生徒全員に強制でやらせるという発想は、「お前らほっといたら勉強しないアホになるから、勉強させてあげるのだ」という父権的な発想です。
もちろん学生を野放しにすると、高校生なら自分から勉強する層としない層に分かれるでしょうし(3-5月はずいぶん差がついたと思います)、小学生以下くらいなら親がお金をだして教育を与える層とそうしない層に分かれるでしょうから、そういう父権的発想によって格差を是正する効果があることもたしかです。
縦軸に学力をとって学生たちの学力を比較すると、どう分布するかはさておき、少なくとも偏りが生じます。
横軸を棒グラフではなく、折れ線にかえてみます。
赤色のような格差が生じるでしょう。
強制の授業(まさに義務教育!)によって、下位層の学力が補正されるので格差が縮まります。
塾はどこか特定の層を伸ばすというものではなく、月謝を払ってくださっている全員にたいして効果があるような設計思想を持っています。
もちろん生徒10人にたいして全員違うことをやらせるわけではなく、実際には上中下の三段階くらいの難易度差でメニューを決めています。
これは私が誰か特定の生徒にたいして家庭教師として一対一でつきっきりで教えることが仮にあったとしても変わりません。生徒の学力をざっくり分けて、初歩的な参考書から理解していくのか、そうでないのかの違いを判断します。

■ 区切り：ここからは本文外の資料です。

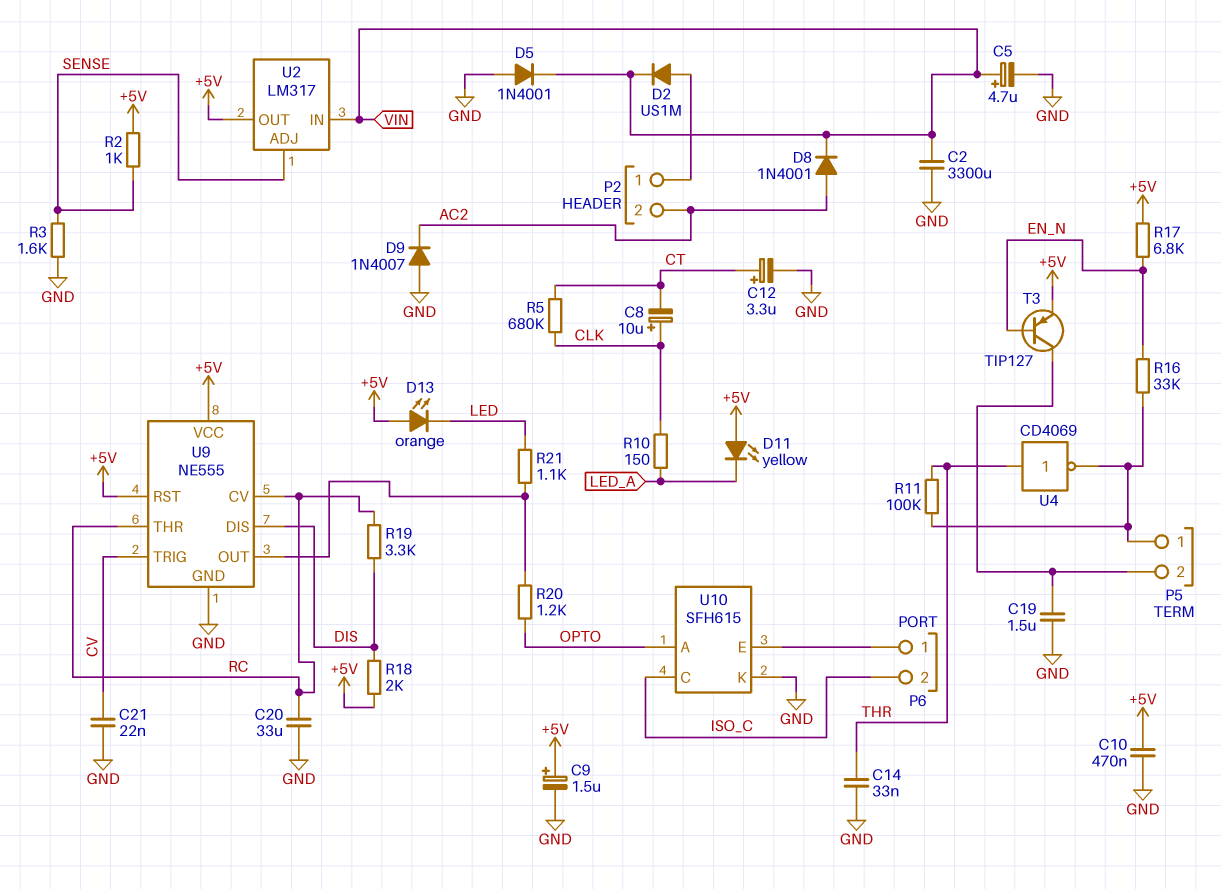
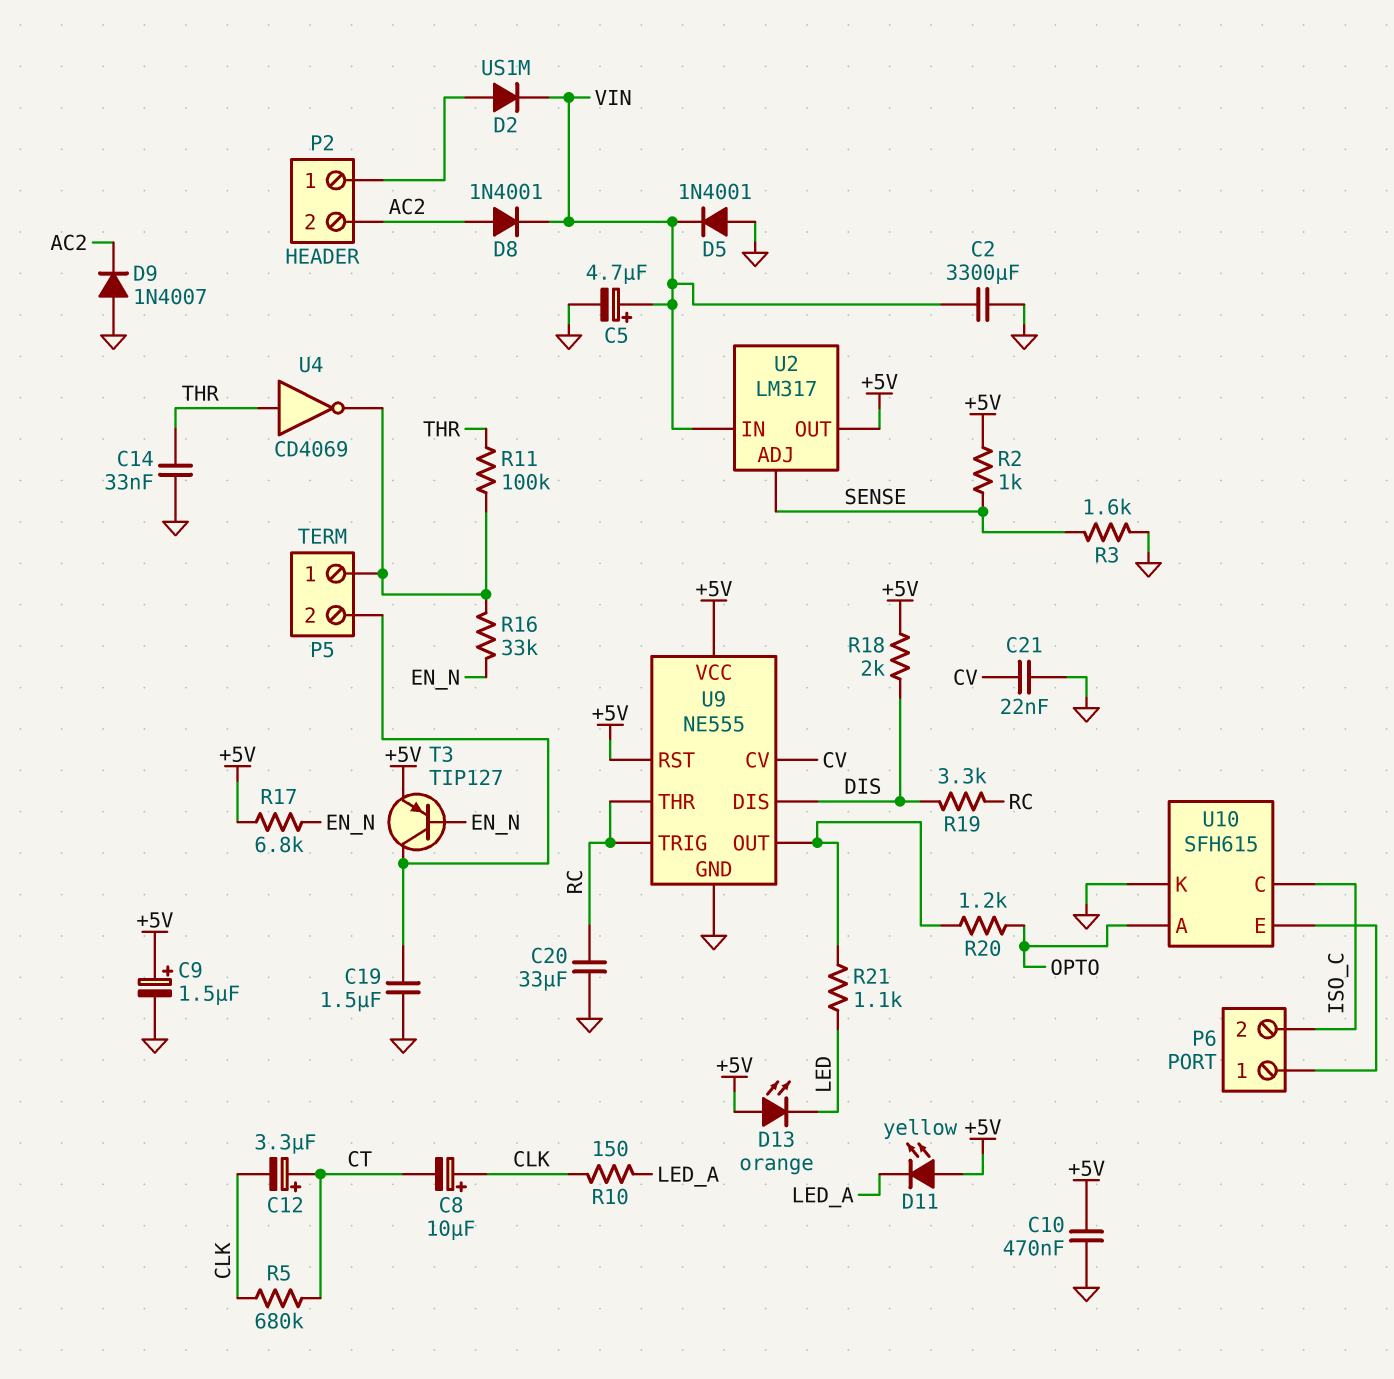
C12: 3.3uF (plus CT, minus GND) -> 3.3uF (plus CT, minus CLK)
U9 pin CV: RC -> CV
U9 pin TRIG: CV -> RC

しかしいったん授業で問題の説明に入れば、学力も理解スピードも異なる生徒10人にたいして10通りの接し方がありますし、同じ生徒でも調子のいい日と悪い日があるので説明の粒度は変わります。
複数の生徒が同じ問題の同じ箇所を解いていてつまづいていても、
「ここさあ、どうなん?」
という問いかけをするだけで「あっ、そうか」と進んでいく生徒もいれば
「ちょっとムズいと思うから説明するわ」
と、その場で説明して理解してもらう生徒もいます。